Compared to the more politically oriented Laozi, Zhuangzi has often been described as a mystic, but he has also been characterised by scholars as a pessimist, a relativist, a skeptic, a subjective idealist, a nihilist, and an escapist. Along with many scholars of Chinese philosophy, Ge Ling Shang was struck by this complex figure who has already attracted the attention of many Western scholars as the co-founder of Daoism, alongside Laozi. In his book, Liberation as Affirmation, one of two dedicated to Zhuangzi (the other is Zhuangzi: Dancing with the World), Shang calls on his deep resonance with the “religiosity” of Zhuangzi to reinterpret the writings of another uncategorizable author, Friedrich Nietzsche, even though most Chinese scholars see the two figures as having nothing to do with each other, “except their marginalization.” In Shang’s view, Nietzsche’s radical deconstruction of Western metaphysics, was rooted in a “religiosity” similar to that of Zhuangzi, and that has been missed by most of his critics who did not expect a man having proclaimed the death of God to be described as “religious.”

Religiosity versus religion

So Shang explains: “Here, religiosity is seen as a religious feeling or sentiment characterized by a ‘religiously’ profound and passionate concern for things in life that are believed to be particularly meaningful, sacred, or sublime. I tend to set religiosity or religiousness free from the narrow but prevailing Western notion of religion premised solely on the God-human relation and directed exclusively toward a supernatural being or beings … I define religiosity broadly to include religious feelings that are not necessarily directed toward a god or supreme truth. The feelings or ‘spiritual sensibility’ (Roberts, 5) toward life, totality, infinity, perfection, responsibility, freedom, and liberation, etc., are for me religious in quality. Religiosity as such has existed throughout human history and served as the original inspiration and immanent drive of the development of religion and philosophy. In this respect, religiosity is not something external to philosophy but an indispensable part of it.
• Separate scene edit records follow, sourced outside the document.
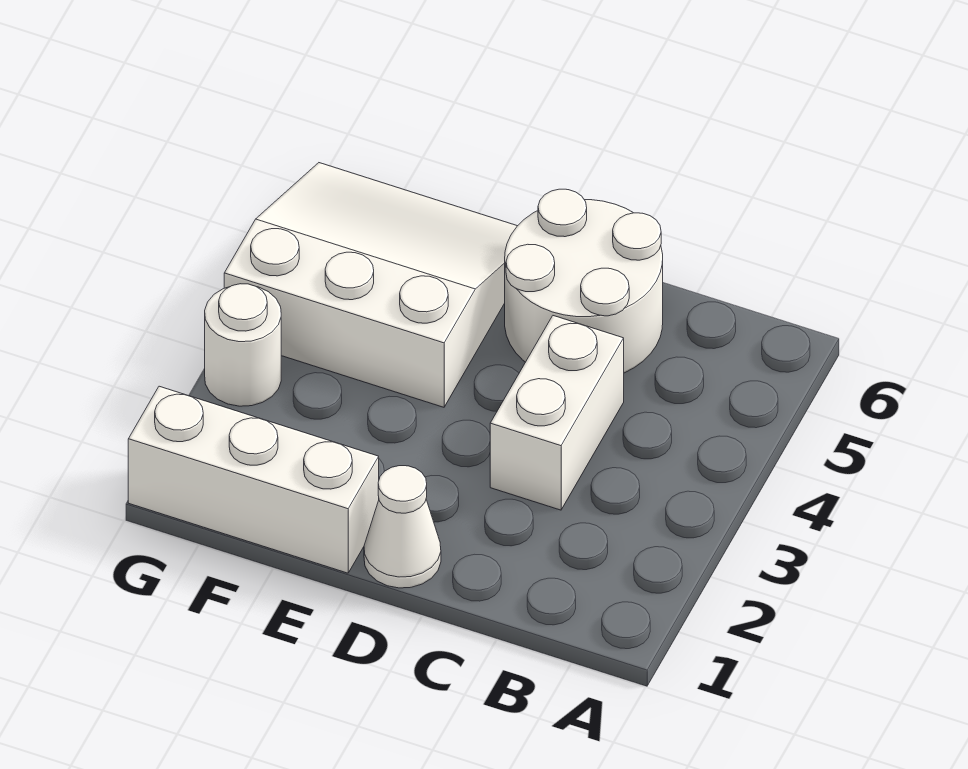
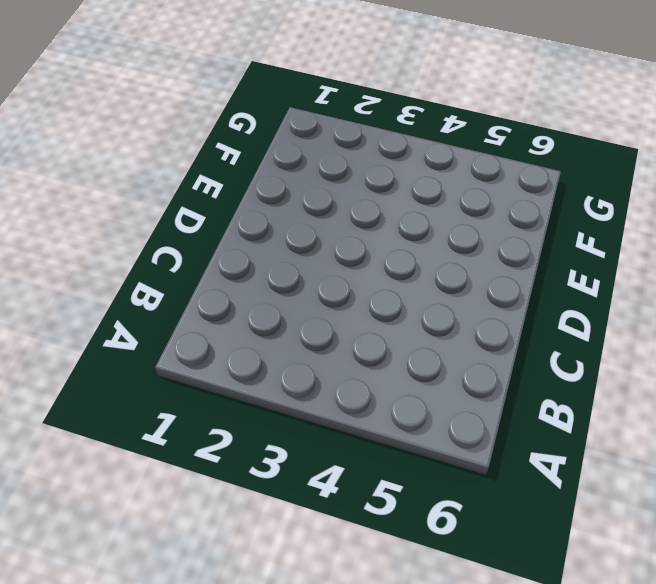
none -> white brick C3:C4 level 1
none -> white round brick C5:D6 level 1

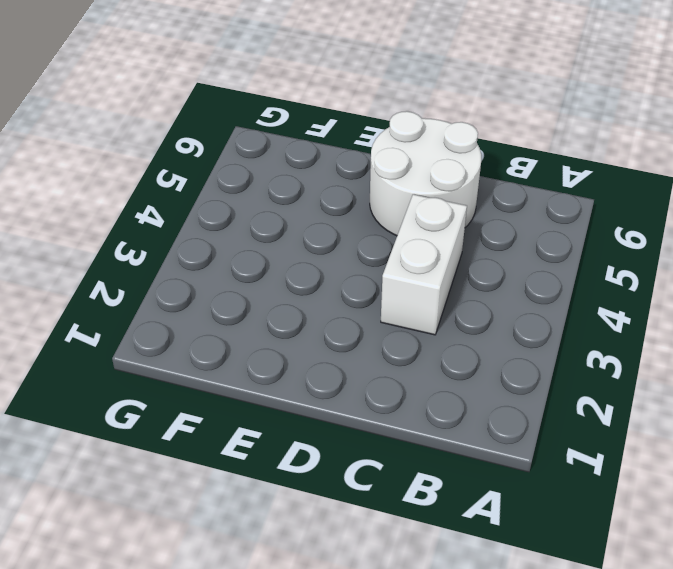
none -> white cone D1 level 1
none -> white brick E1:G1 level 1

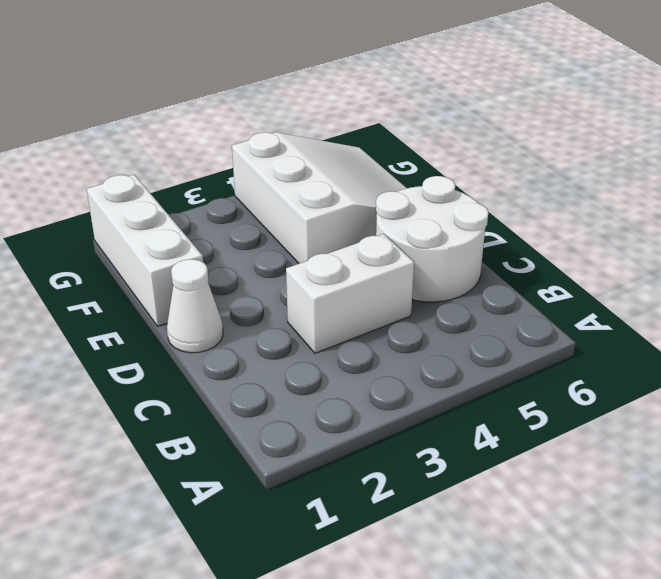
none -> white round brick G3 level 1

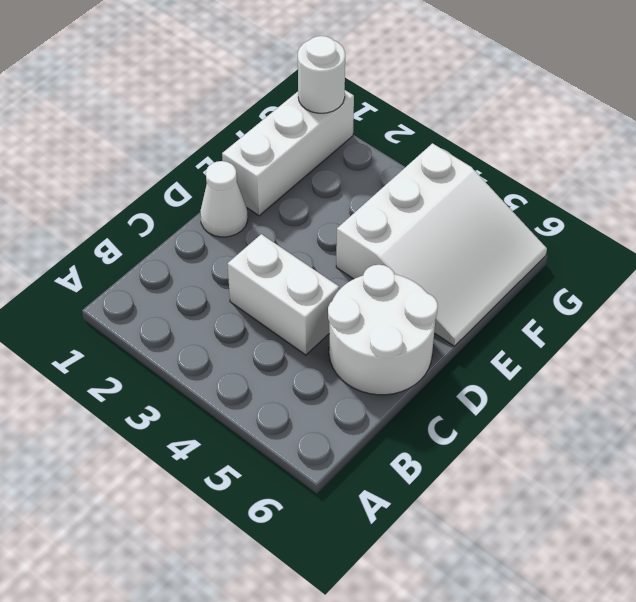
white round brick G1 level 2 -> white round brick G3 level 1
From the perspective of religiosity, I believe, we can get a better understanding of philosophy including those aspects that may appear nonreligious or even antireligious. I found that both Zhuangzi and Nietzsche exhibited profound religiosity, which is essential for understanding their works.” 

The word “religiosity” itself goes back to the 14th century Middle English, and the Old French “religiosité” andobviously derives from the Latin “religiosus” and “religio” (reverence, obligation). In its original sense,           it is the strong feeling that binds them to a transcendent God. Today, however, the word “religiosity” is often used in contexts where a belief in God is missing to express similar feelings directed, for instance, at the natural world or life itself. Shang sees it as echoing the pre-literate indigenous spiritualities that preceded the emergence of the texts-based religious systems we now refer to as “religions.” We could say that “religiosity” is the experience of the universe, or life, as sacred, before any word had been uttered.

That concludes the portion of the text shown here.